Somme dovute a tecnici e infermieri, interviene la Uil

16 Ottobre 2016

TAGLIACOZZO. Nessuna liquidazione del progetto Poct, i dipendenti del laboratorio analisi e del pronto soccorso di Tagliacozzo e Pescina aspettano i fondi dal 2015. «Nonostante diverse...

TAGLIACOZZO. Nessuna liquidazione del progetto Poct, i dipendenti del laboratorio analisi e del pronto soccorso di Tagliacozzo e Pescina aspettano i fondi dal 2015.

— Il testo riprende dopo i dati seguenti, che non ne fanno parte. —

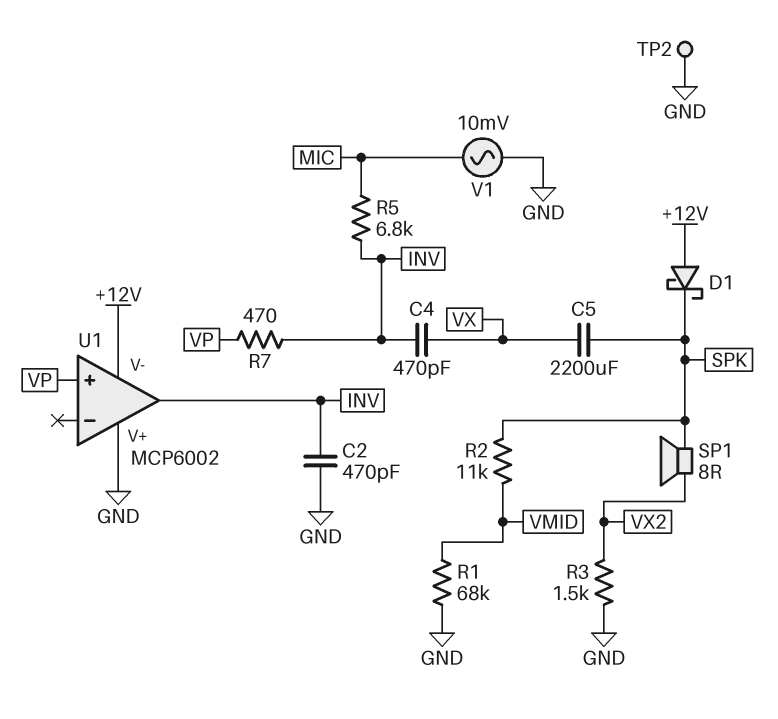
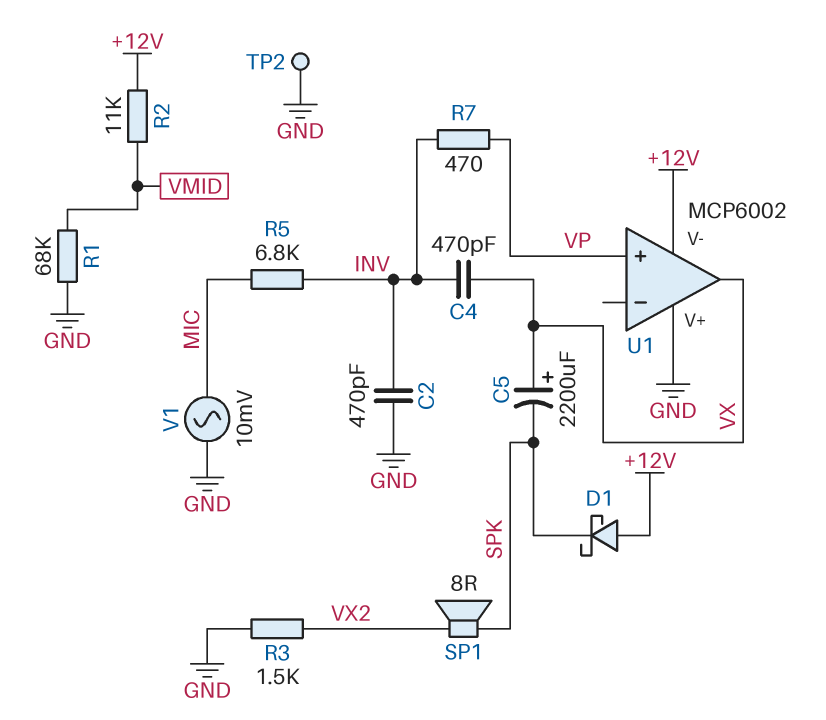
C5: 2200uF (SPK, VX) -> 2200uF (plus VX, minus SPK)
R2: 11k (SPK, VMID) -> 11k (+12V, VMID)
U1 pin out: INV -> VX

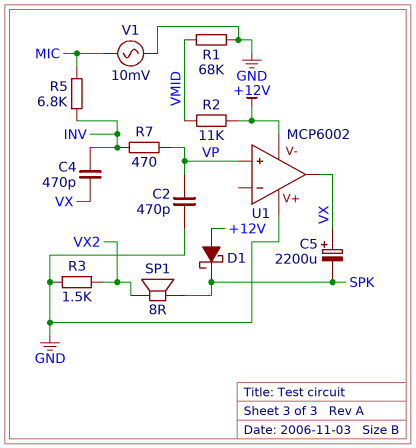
C2: 470pF (GND, INV) -> 470pF (GND, VP)
TP2: test point (GND) -> none

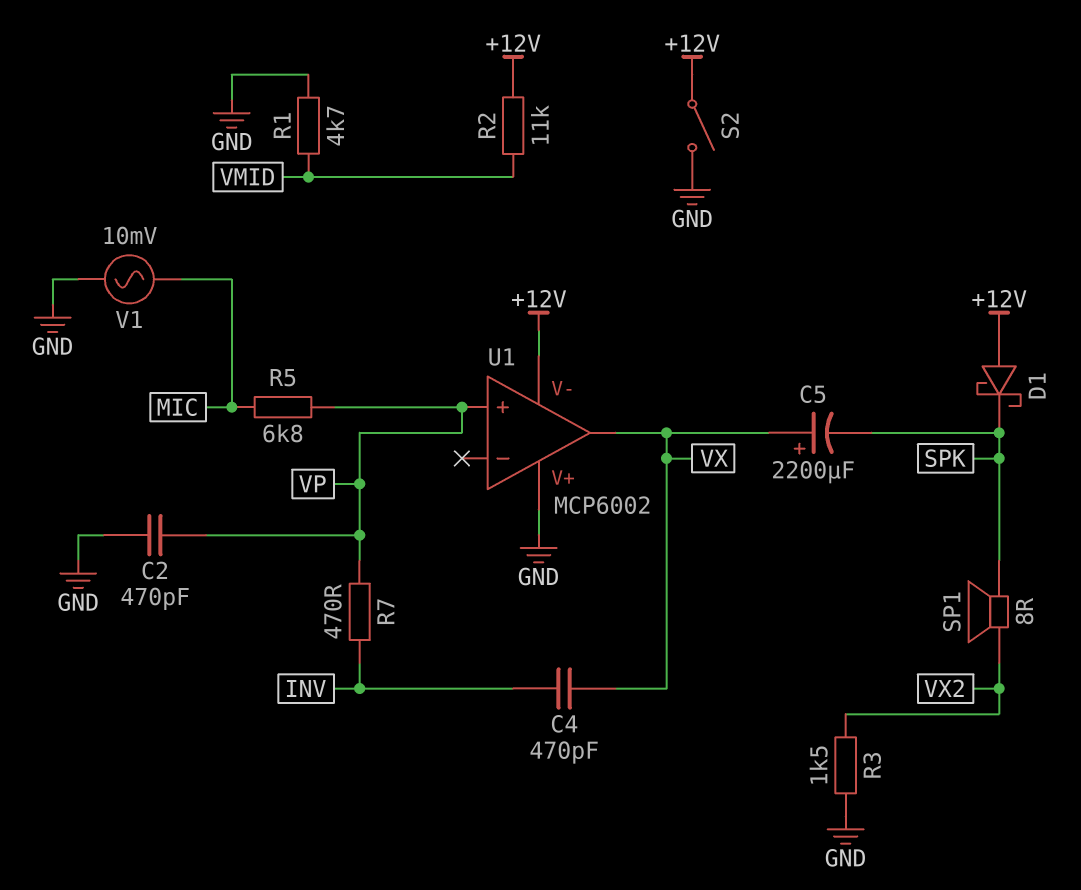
R1: 68k (GND, VMID) -> 4.7k (GND, VMID)
R5: 6.8k (INV, MIC) -> 6.8k (MIC, VP)
S2: none -> switch (+12V, GND)

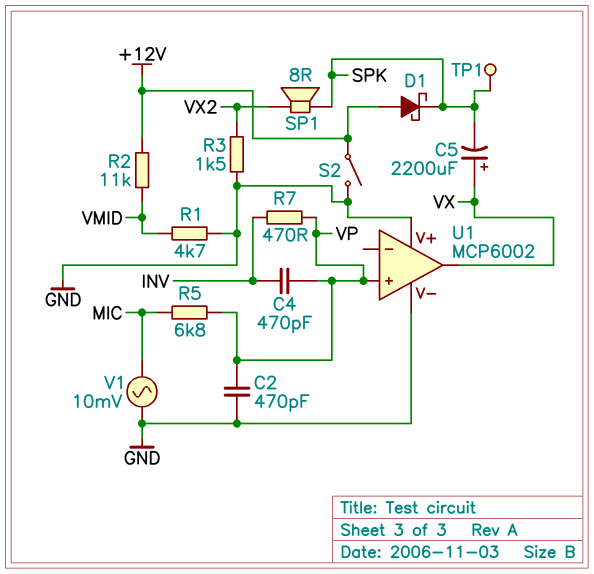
C4: 470pF (INV, VX) -> 470pF (INV, VP)
TP1: none -> test point (SPK)
U1 pin V-: +12V -> GND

«Nonostante diverse sollecitazioni», ha spiegato l’Rsu della Uil Fpl, Fabrizio Conti, «non è stata erogata nessuna somma e la Asl non ha comunicato a nessuno le reali cause che hanno determinato la non liquidazione. Dobbiamo far presente che i progetti Poct 2015 sono stati autorizzati dalla Asl e prevedevano che tutto il personale infermieristico del pronto soccorso di Tagliacozzo e Pescina utilizzasse nell’orario di chiusura dei due laboratori le macchine per le analisi nel pronto soccorso per garantire così al paziente i controlli ematici d’urgenza».

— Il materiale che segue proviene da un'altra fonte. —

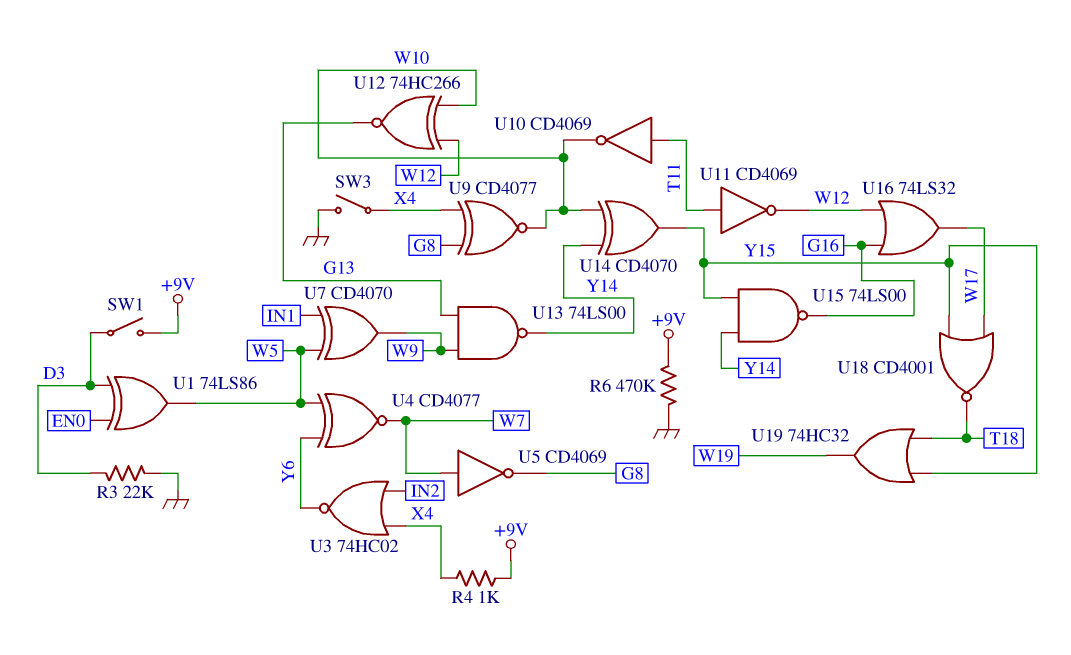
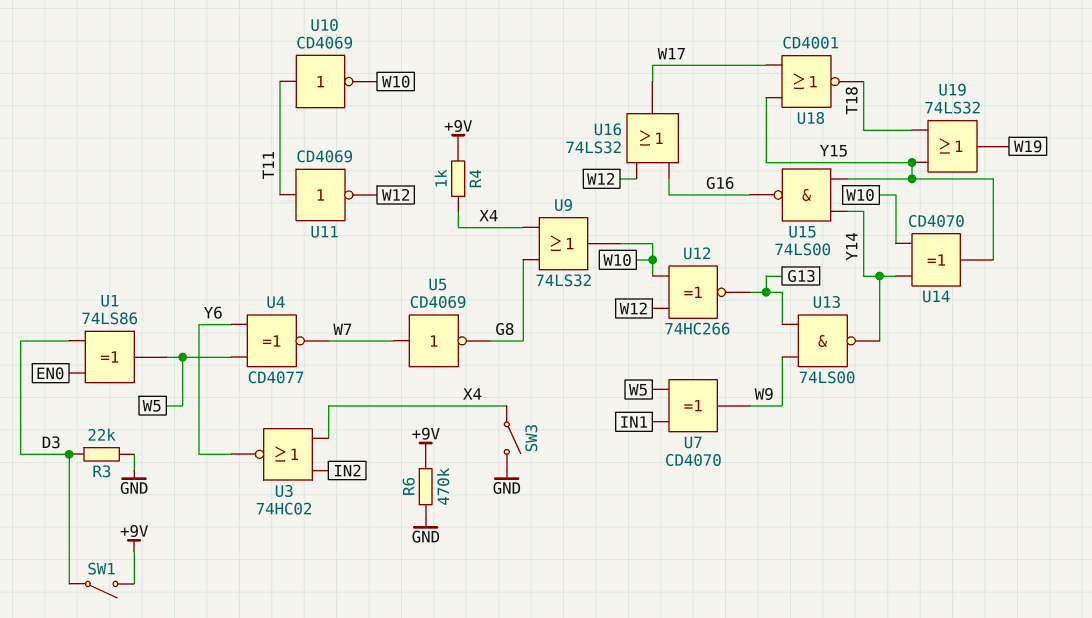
U9: XNOR CD4077 (in G8, in X4, out W10) -> OR 74LS32 (in G8, in X4, out W10)
U19: OR 74HC32 (in T18, in Y15, out W19) -> OR 74LS32 (in T18, in Y15, out W19)

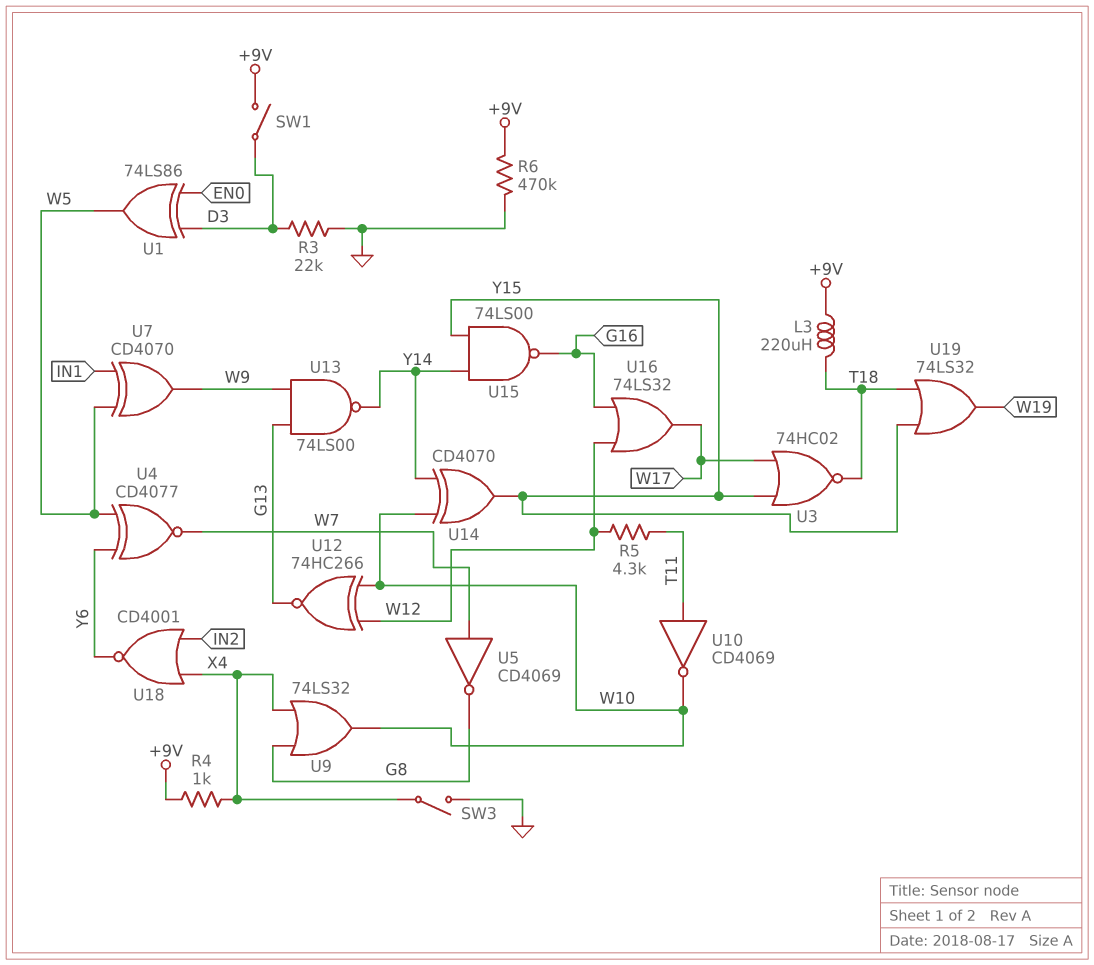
L3: none -> 220uH (+9V, T18)
R5: none -> 4.3k (T11, W12)
U3: NOR 74HC02 (in IN2, in X4, out Y6) -> NOR 74HC02 (in W17, in Y15, out T18)
U11: NOT CD4069 (in T11, out W12) -> none
U18: NOR CD4001 (in W17, in Y15, out T18) -> NOR CD4001 (in IN2, in X4, out Y6)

La Uil, che si sta occupando della vicenda, ha tenuto a precisare che «i dipendenti coinvolti hanno svolto i loro compiti così come confermato dalle relazioni presentate. Pertanto si chiede alla Asl di liquidare le somme previste a ciascun dipendente e, in caso di ulteriore e ingiustificato ritardo, si ricorrerà al recupero dei crediti per tutelare i diritti del personale coinvolto». (e.b.)